A: 7. Good thesis, followed well with discussion of diction and how appeals to various audiences work
(spiritual; Germans in WWI (though student mistakes the reference to the Germans as WWII; essay was
written in 1920). Good use of quotes to support, Qs could use more development. Missing: terms.
Ethos? Logos? Pathos? Antithesis? Etc? (Though the student describes these, the terms are not used.)
B: between a 4 and 5. Almost adequate. Thesis: author uses laid back and lazy style. Describes tone as
informal, does not provide evidence. Logos, Ethos, and Pathos touched on. Examples are brief and need
a bit more development. Attempt to cover diction.
C: 4 . Thesis: through sheer diction draws the reader into the theme of laziness…outside texts…sense of
tone…backs up his views. Discussion of word choice seems ineffective. Smart people with good vocab
can be lazy…. Discusses use of “we”. Brings up vocab, pathos, and syntax but does not develop. No real
support from text.
D: 5ish. Thesis: By use of diction, pathos, and syntax, Morley is able to demonstrate that everyone can
be lazy, and why. Word choice. Concedes “indolent” makes point on no other words for lazy shows
laziness. Use of “we.” Organization. Germans. Overall—a valiant effort, but feels underdeveloped.
E: 4 Inadequate. Thesis: Morley supports laziness and then explains why it’s great through ethos and
logos.
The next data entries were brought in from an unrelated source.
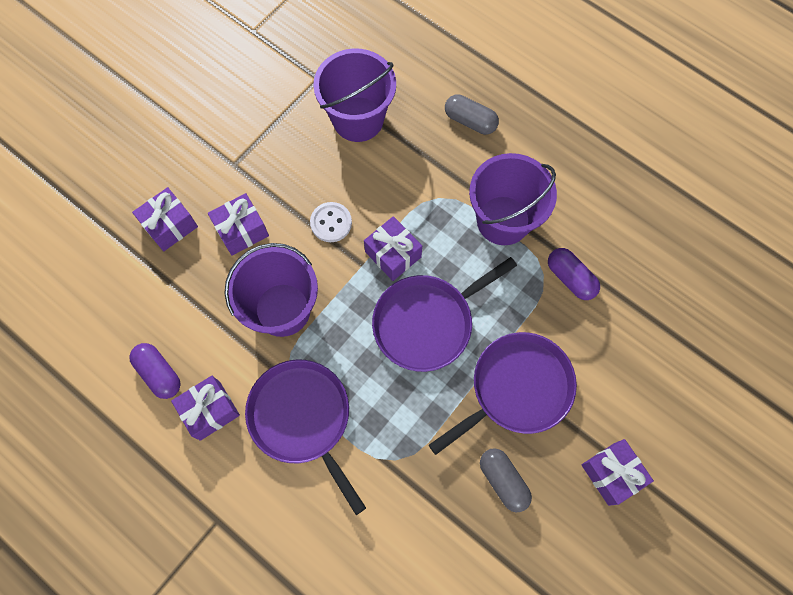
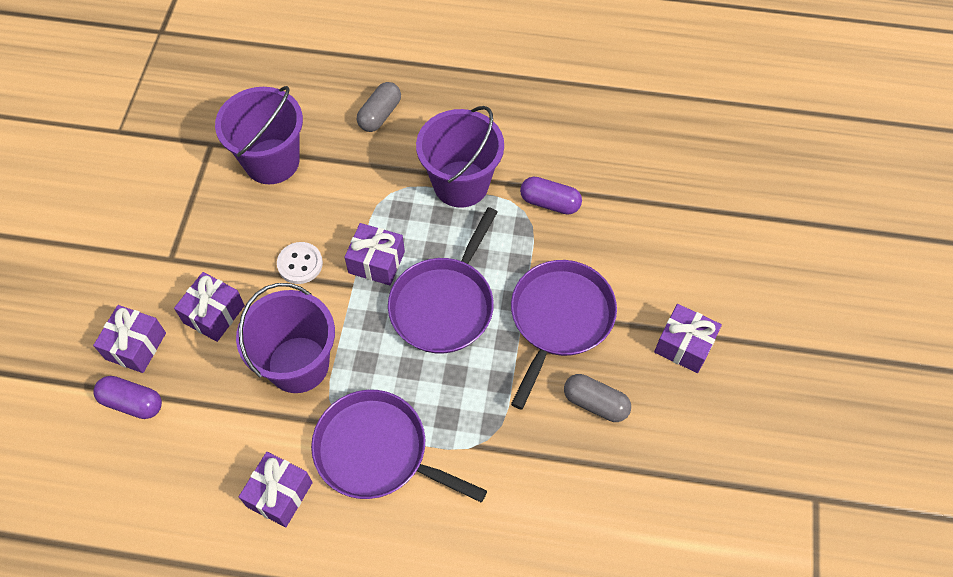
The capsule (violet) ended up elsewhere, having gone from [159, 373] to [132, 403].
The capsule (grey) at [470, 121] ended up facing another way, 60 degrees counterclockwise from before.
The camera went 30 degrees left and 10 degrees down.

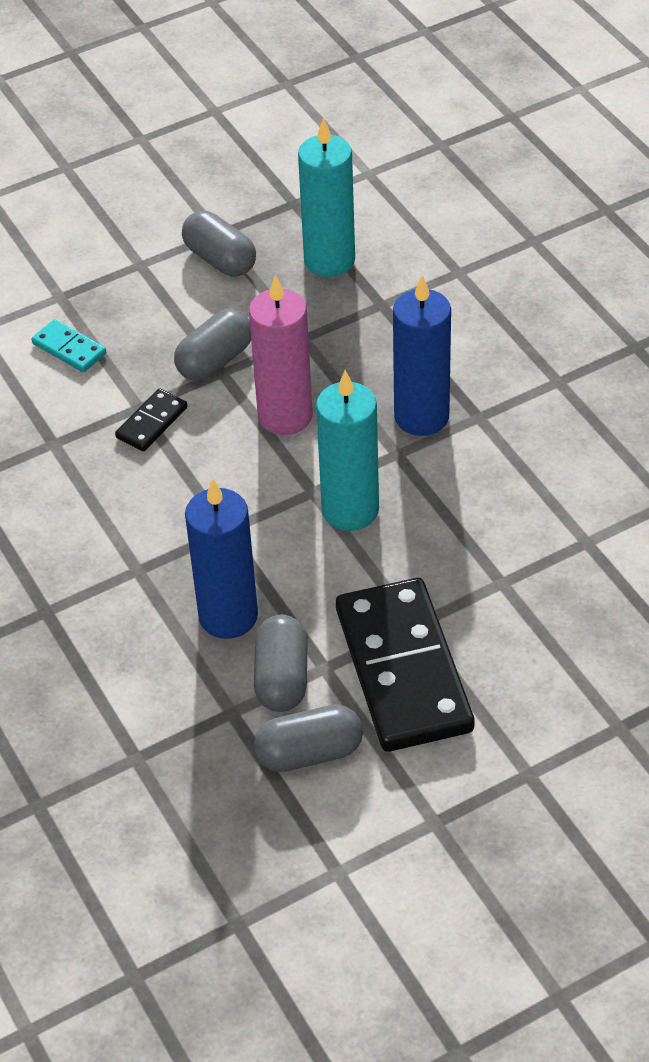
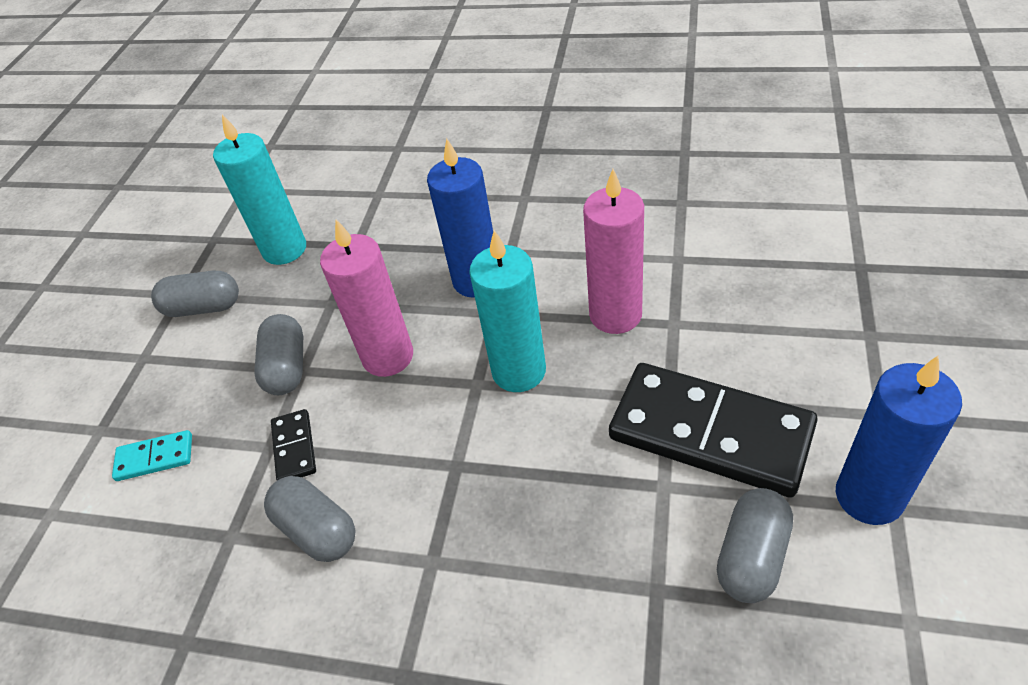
The pillar candle (blue) ended up elsewhere, having gone from [228, 616] to [869, 496].
The capsule (grey) ended up elsewhere, having gone from [282, 678] to [317, 530].
The second view gained the pillar candle (rose-pink) at [615, 315].
The camera went 45 degrees left and 0 degrees up.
Analyzes anecdote of man who learns to “[stop] frittering his time away”. Needs more
development. Germans and the logos of it. NMD. Doctor Johnson. Logos. Again: NMD.
F: 4. Thesis: In order to achieve his purpose, Morley uses the styles of diction, allusion. “We” and “our”.
Decent development. Quote. Attempt at full development (less than fully effective). Allusion. (not
actually “allusion” I don’t think). Concludes. Nice try.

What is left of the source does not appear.